Finally a mask for men! This one has a lil dump truck on it - The Beaverton

Finally a mask for men! This one has a lil dump truck on it

LINDSAY, ON – As many men across the globe have been forced to reckon with the overwhelmingly feminine nature of medical masks, one company, Macho Masks, has capitalized on this concern by releasing a face covering for men that has a lil dump truck on it.

“While of course the goal is to wear a mask as little as possible, sometimes you have to pop into Home Depot and no matter how loud you yell at the assistant manager, you still have to wear one before entry,” said Macho Masks CEO Brian Hertzfeld. “And that’s where we come in.”

“Of course, the most manly thing you can do is die alone in a hospital after refusing to wear a mask but after that it’s definitely wearing something with a lil dump truck on it,” he added.

According to Hertzfeld, the company conducted a large amount of market research in an attempt to find something men would actually wear. A prototype of a beef jerky mask was quickly consumed, and attempts at replacing the soft ear bands with exposed electrical wire proved to be a fire hazard.

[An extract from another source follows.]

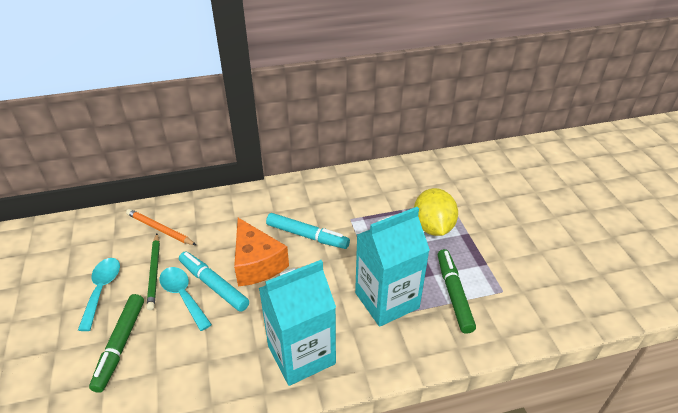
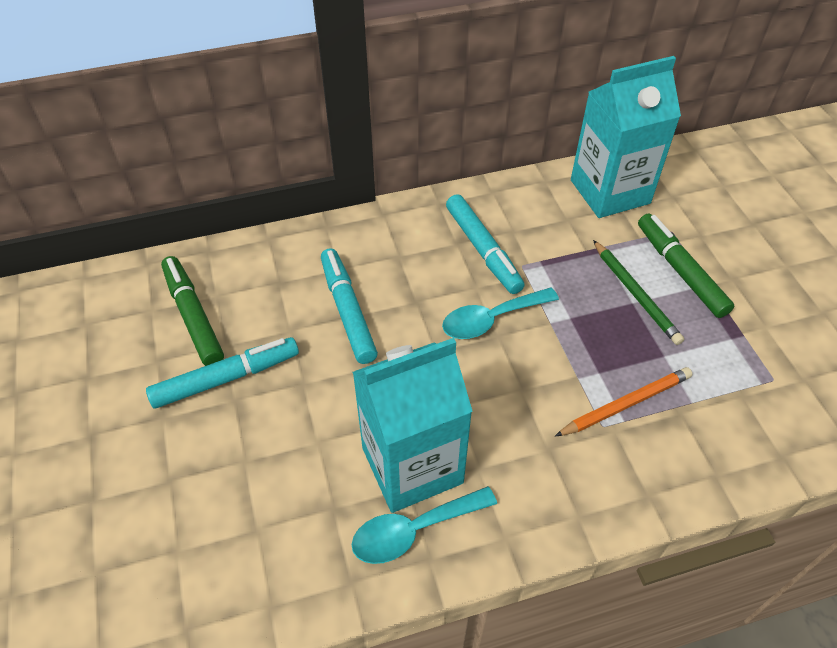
orange cheese: 1 -> 0
turquoise marker: 2 -> 3
yellow lemon: 1 -> 0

Finally the company realized nothing says “mask-ulinity” quite like a lil yellow dump truck with big wheels and a pile of dirt and a loud horn that goes “honk honk!” and began printing the decal onto the fabric with great success.

“I used to look like a fool when I would go on long walks with my family and be the only one not wearing a mask,” said happy customer Tony Long. “But now, thankfully, I’ve found a mask that lets everyone know I’m a manly man and I like manly things like dump trucks, skateboards, and even dinosaurs.”

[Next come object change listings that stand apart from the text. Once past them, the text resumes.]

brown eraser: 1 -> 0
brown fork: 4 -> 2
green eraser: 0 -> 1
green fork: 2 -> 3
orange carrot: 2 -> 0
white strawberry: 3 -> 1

In addition to the widespread popularity among its wearers, the mask has also won praise from health officials.

“We had all hoped the incentive of protecting the community and preventing further cases would be enough incentive to get men to wear a mask,” said Canada Health Chief Public Health Officer Dr. Theresa Tam. “Ultimately, we’re just happy people are wearing them at all. Please, dear god just wear one. We are begging you.”

Citing overwhelming popularity, the company has plans to expand their product line to include masks with other manly decals like a Boondock Saints poster, some BBQ ribs, and one with tons of little swordfish on it for some reason.